Many thanks to Open Lunar Foundation and The Orbital Index for sponsoring this week’s Moon Monday. If you love this curated community resource too, join them and support independent writing and journalism.


ispace ready to rove

The TENACIOUS lunar micro-rover. Image: ispace Europe

On July 25, ispace Europe announced completing building their flight rover, which will be aboard ispace Japan’s second Moon mission launching end of 2024 on a SpaceX Falcon 9 rocket. This update follows the company completing environmental testing of the rover’s qualification model in April.

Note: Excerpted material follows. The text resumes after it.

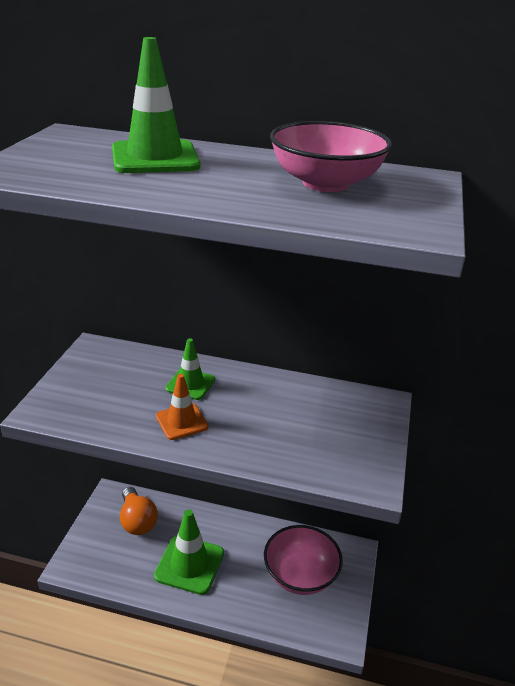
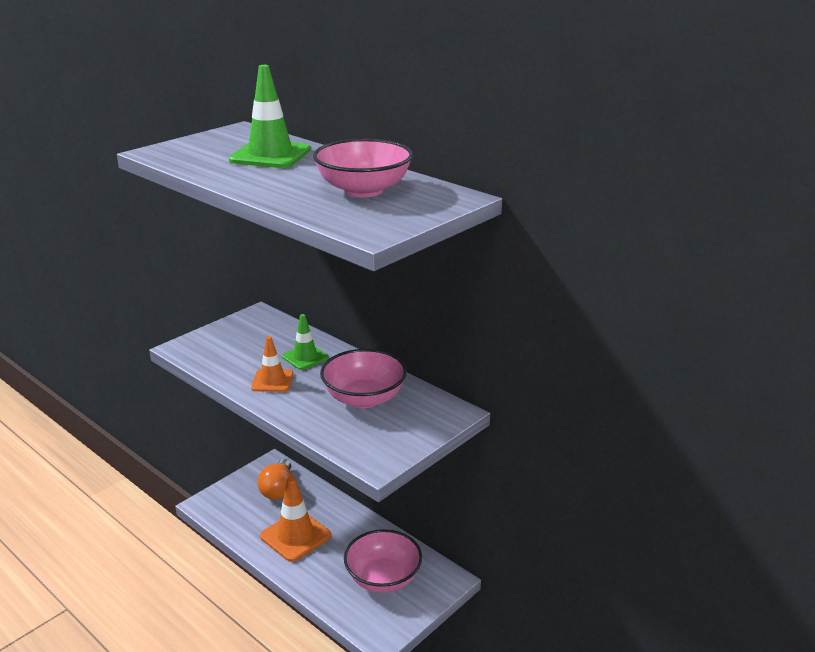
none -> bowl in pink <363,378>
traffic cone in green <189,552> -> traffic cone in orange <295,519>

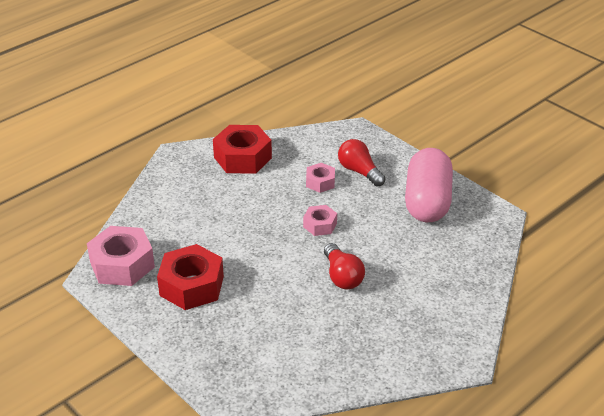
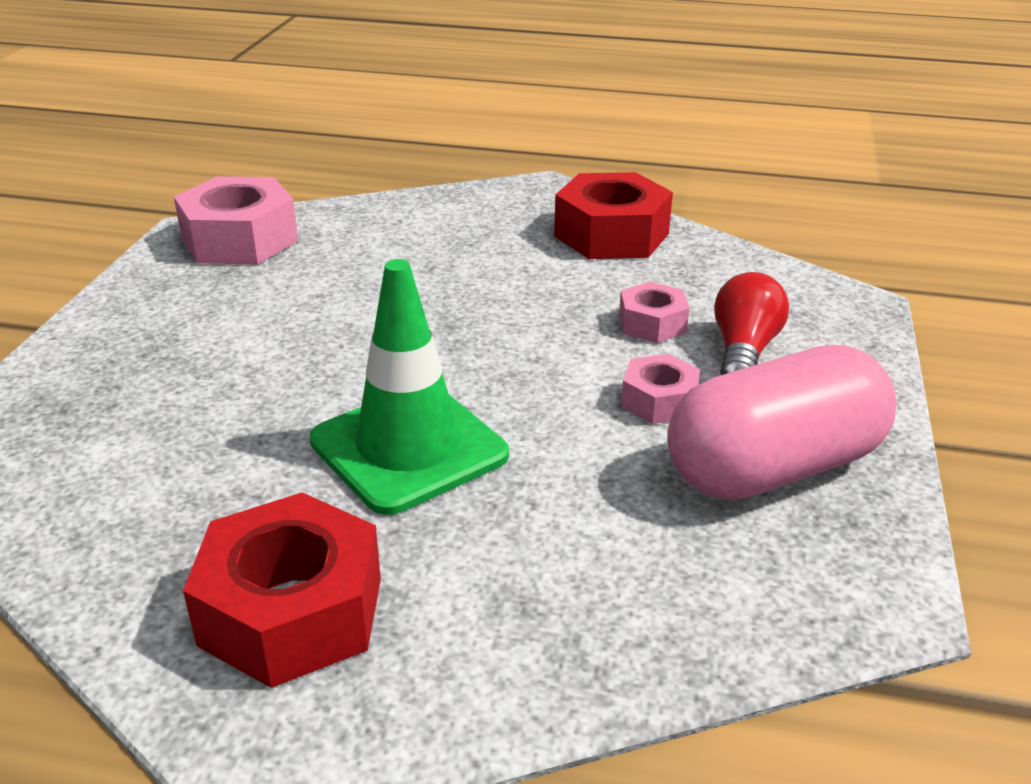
nut in red <190,277> -> nut in red <282,590>, moved
nut in pink <320,220> -> nut in pink <660,389>, moved
light bulb in red <344,266> -> traffic cone in green <409,387>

The 54-centimeter wide, 5-kilogram micro-rover made of carbon fiber-reinforced plastics will explore the Moon’s surface with an HD camera on its front and back. The rover will also have a back-mounted shovel from Epiroc AB using which it will collect lunar soil and transfer its ownership to NASA as part of the latter’s move to set precedence for future resource use under the US-led Artemis Accords. ispace Europe developed the micro rover with funding aid from the Luxembourg Space Agency under an ESA contract.

Next up, the rover will be integrated with the ispace lander in Japan. While the overall mission is named M2/RESILIENCE, reflecting the spirited reattempt following ispace Japan’s failed lunar touchdown attempt with the M1 mission in April 2023, the rover carries the theme with the name TENACIOUS. Relatedly, ispace Japan announced on June 27 that the mission’s lander passed thermal vacuum testing. ispace engineers have also verified commanding the lander and receiving data from it. The ongoing tests are part of a slew of launch and space environmental tests ispace is conducting at JAXA’s Tsukuba Space Center.

More mission updates

  • On July 23, the second core stage of the SLS rocket arrived from Michoud to NASA’s Kennedy Space Center for final rocket assembly in the coming months, to be followed by its integration with the Orion spacecraft. If all goes well, this SLS rocket will launch the Artemis II mission by end of mid-decade, pushing four astronauts in the Orion capsule around the Moon and back.
  • Ling Xin reports that China recently successfully test fired the high-energy hydrolox YF-75E engine. Three of these engines will power the third stage of China’s Long March 10 rocket, which will be the launch vehicle used to send astronauts to the Moon starting end of decade.

More Moon

Image: ESA
  • Following a £2.9 million award, the UK Space Agency is funding £4.8 million to a team led by Rolls-Royce to further develop a lightweight and modular autonomous nuclear micro-reactor with the hope of an initial demonstration on the Moon by 2030. This will help future missions survive frigid lunar nights at lower costs.
  • The Luxembourg-based European Space Resources Innovation Center (ESRIC), in partnership with ESA’s Business in Space Growth Network, has launched an accelerator program to help co-fund European organizations focused on developing technologies related to prospecting, extracting, and utilizing lunar resources. To start off, the accelerator aims to provide a total of €1 million for the first batch of ideas.
  • Ling Xin reports that on July 12, the non-profit Hungarian Solar Physics Foundation became the 14th non-country to join the China-led long-term scientific base on the Moon’s south pole called the International Lunar Research Station (ILRS).
  • In honor of the women “human computers” and “Hidden Figures” contributing to early US spaceflight research as well as to the Apollo program, NASA has named one of the buildings in the Johnson Space Center as the “Dorothy Vaughan Center”.